I don’t lie to people and say I’m OK. But I’m functioning. I get up every day, I take a shower, make up the bed. Every day’s different; I never know what the trigger will be. I was in Best Buy the other day, and they were playing Tammi Terrell. I just started crying, because Sekou loved Tammi. Also, Sekou’s thing was, he eats a piece of candy, he takes the wrapper, he makes a little bowtie out of it. I still find those all over the place. What’s that thing when people are in recovery? I take it one day at a time. Because I do feel alone. I feel less safe in the world.

Do you want to mention Sekou’s memoir to be published by The New Press?

Yeah, he worked on it with the writer asha bandele.
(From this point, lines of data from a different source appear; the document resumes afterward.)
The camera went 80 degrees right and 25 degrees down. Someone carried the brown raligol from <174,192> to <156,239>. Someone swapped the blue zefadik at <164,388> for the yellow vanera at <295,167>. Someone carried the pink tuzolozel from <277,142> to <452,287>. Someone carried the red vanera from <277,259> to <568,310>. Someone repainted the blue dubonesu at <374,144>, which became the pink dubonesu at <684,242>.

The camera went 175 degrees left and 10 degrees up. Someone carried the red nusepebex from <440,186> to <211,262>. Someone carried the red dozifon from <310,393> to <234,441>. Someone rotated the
There’s no publication date yet, but it’s gonna be beautiful. He chose wisely, doing it with asha. She’s a beautiful writer.

I used to tell him, “You don’t just want political people, you want everybody to read this book. Like, you’re not some militant who said, ‘Pick up the gun.’ This is a history lesson about the Black freedom struggle, but also about your life.” His father came from a self-sustaining town, founded by Black people. It’s these things — seen and unseen — that strengthen a man like Sekou. This book will put Sekou’s story into the context of: This has been going on since we were kidnapped.

So I feel enriched because I met Sekou, and we grew into love. I’m thankful that Sekou was home for nine years — because how many of our folks never got that? But I’m also tired of waking up every day without him. Every time I have to tell somebody that he passed away, I feel like I’m struck by lightning.

This interview has been lightly edited for clarity.